MANILA, Philippines — The administration’s critics are claiming to be targets of red-tagging in order to derail the government’s antiterrorism campaign, Severo Catura, the undersecretary of the Presidential Human Rights Committee Secretariat, said on Friday.
“I think that term is simply to diminish the value of having a very effective anti-terror law, and at the same time, it wishes to diminish the efforts of the government to address terrorism in our midst. So it’s all about using the same term to really move forward an agenda that they are being persecuted when, in fact, they are not,” he said in an online press briefing.
If the government was really red-tagging groups and individuals, there would have been cases of unjust detention, suppression, and harassment, he said.
The antiterrorism law has its fair share of controversy and is facing numerous legal challenges on the Supreme Court for its allegedly vague and broad definition of terrorism and for its provisions that allow the detention of suspects without a warrant.
The government “has never red-tagged anyone,” Catura said.
He said any statement linking groups or individuals to the communist insurgency were based on the pronouncements of Communist Party of the Philippines (CPP) founder Jose Maria Sison, who had identified groups supportive of his organization, which advocates the violent overthrow of the government.

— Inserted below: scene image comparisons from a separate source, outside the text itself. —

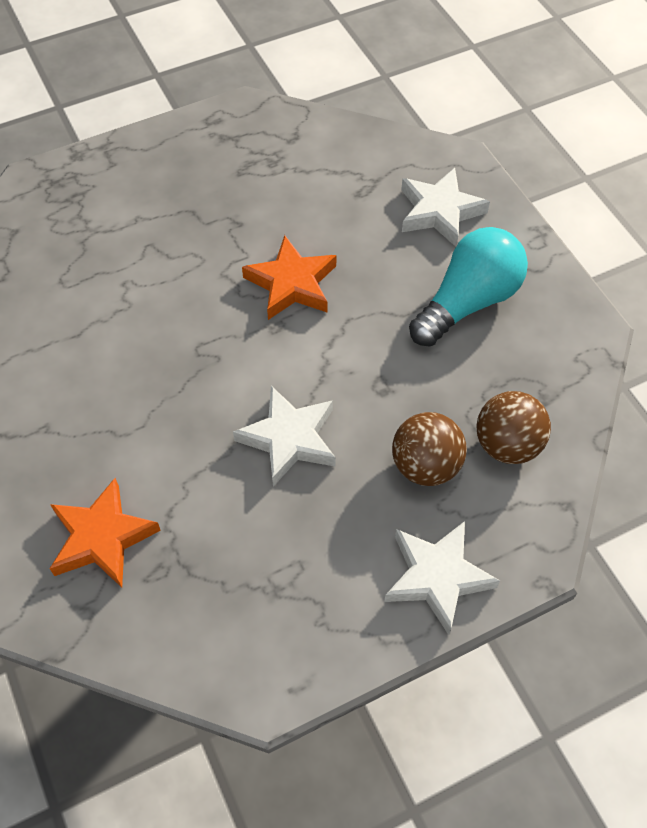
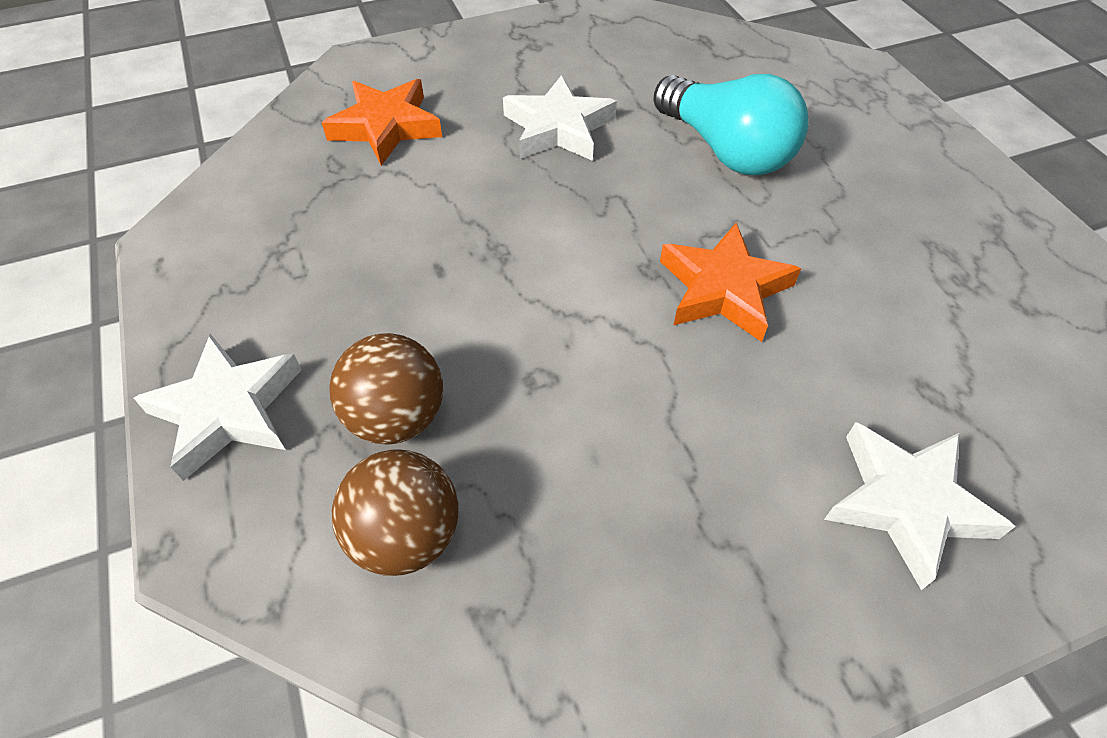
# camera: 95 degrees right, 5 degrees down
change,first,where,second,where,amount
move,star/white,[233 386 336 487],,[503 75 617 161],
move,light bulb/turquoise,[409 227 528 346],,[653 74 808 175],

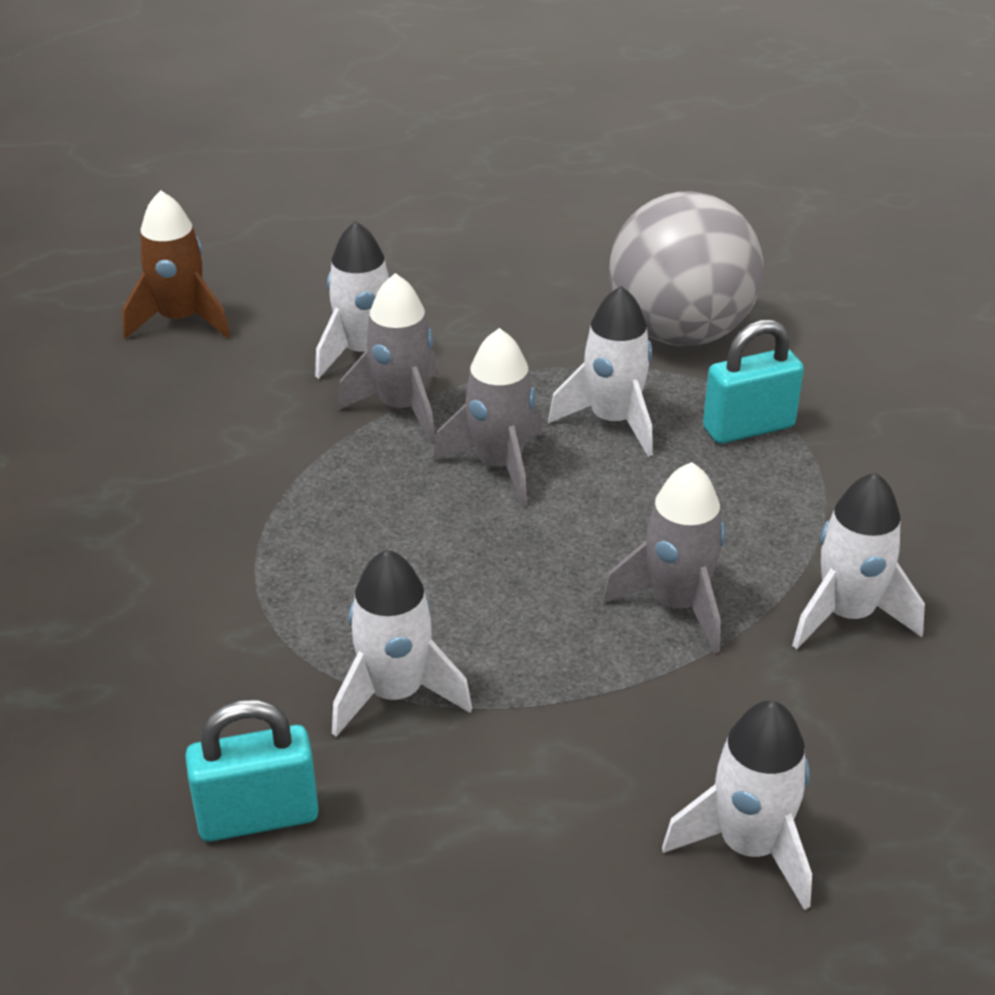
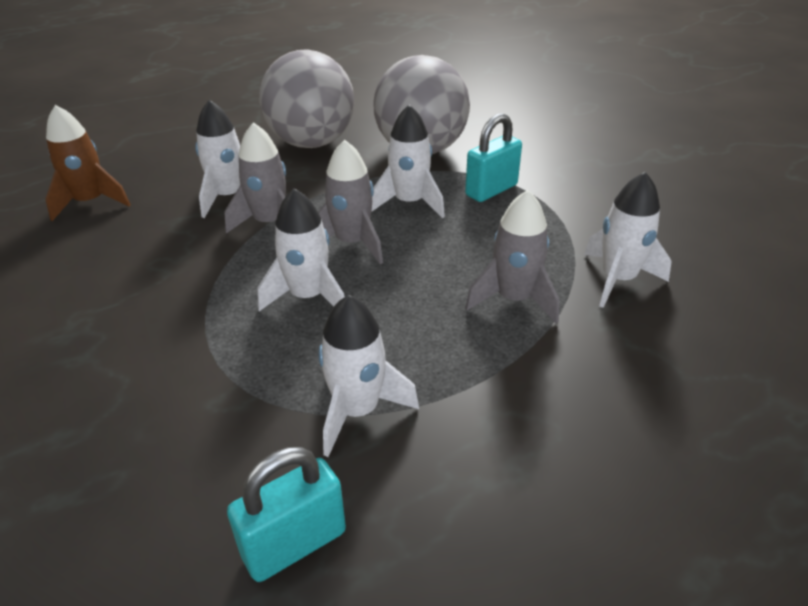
# camera: 20 degrees left, 0 degrees up
change,first,where,second,where,amount
move,rocket/white,[662 701 812 910],,[257 188 345 311],
insert,,,ball/grey,[259 49 354 148],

President Rodrigo Duterte earlier identified several militant groups as communist fronts, and called its members criminals for conspiring to overthrow the government.
The act of one is the act of all, he said.
Legal front cover
Defense Secretary Delfin Lorenzana also said on Friday that there was a basis for the President’s statements linking individuals to communist groups.
“From the start, we knew who are linked to the Communist Party of the Philippines and the [National Democratic Front of the Philippines, or NDFP]. They just use a legal front cover, but their objective is to help the CPP-NPA [New People’s Army],” Lorenzana said at an online briefing.
The military may not be able to produce their membership cards, but this would not be necessary anyway as their actions speak for themselves.
“Their actions—what they are doing every day—prove that they are members of the communist party,” he said.
The military will step up its watch on communist insurgents in the run-up to the CPP’s anniversary on Dec. 26, Lorenzana said, after the President ruled out any holiday ceasefire with the group.
Lorenzana said the Armed Forces of the Philippines had not raised its alert status against the NPA and was continuing its usual anti-insurgency operations, especially in remote areas.
“There has been no change. Maybe we will intensify operations a bit while the anniversary of the CPP-NPA-NDFP on Dec. 26 gets closer,” he said.
“They have been committing violence, probably to show the people that they are still here and they have not disappeared,” he added.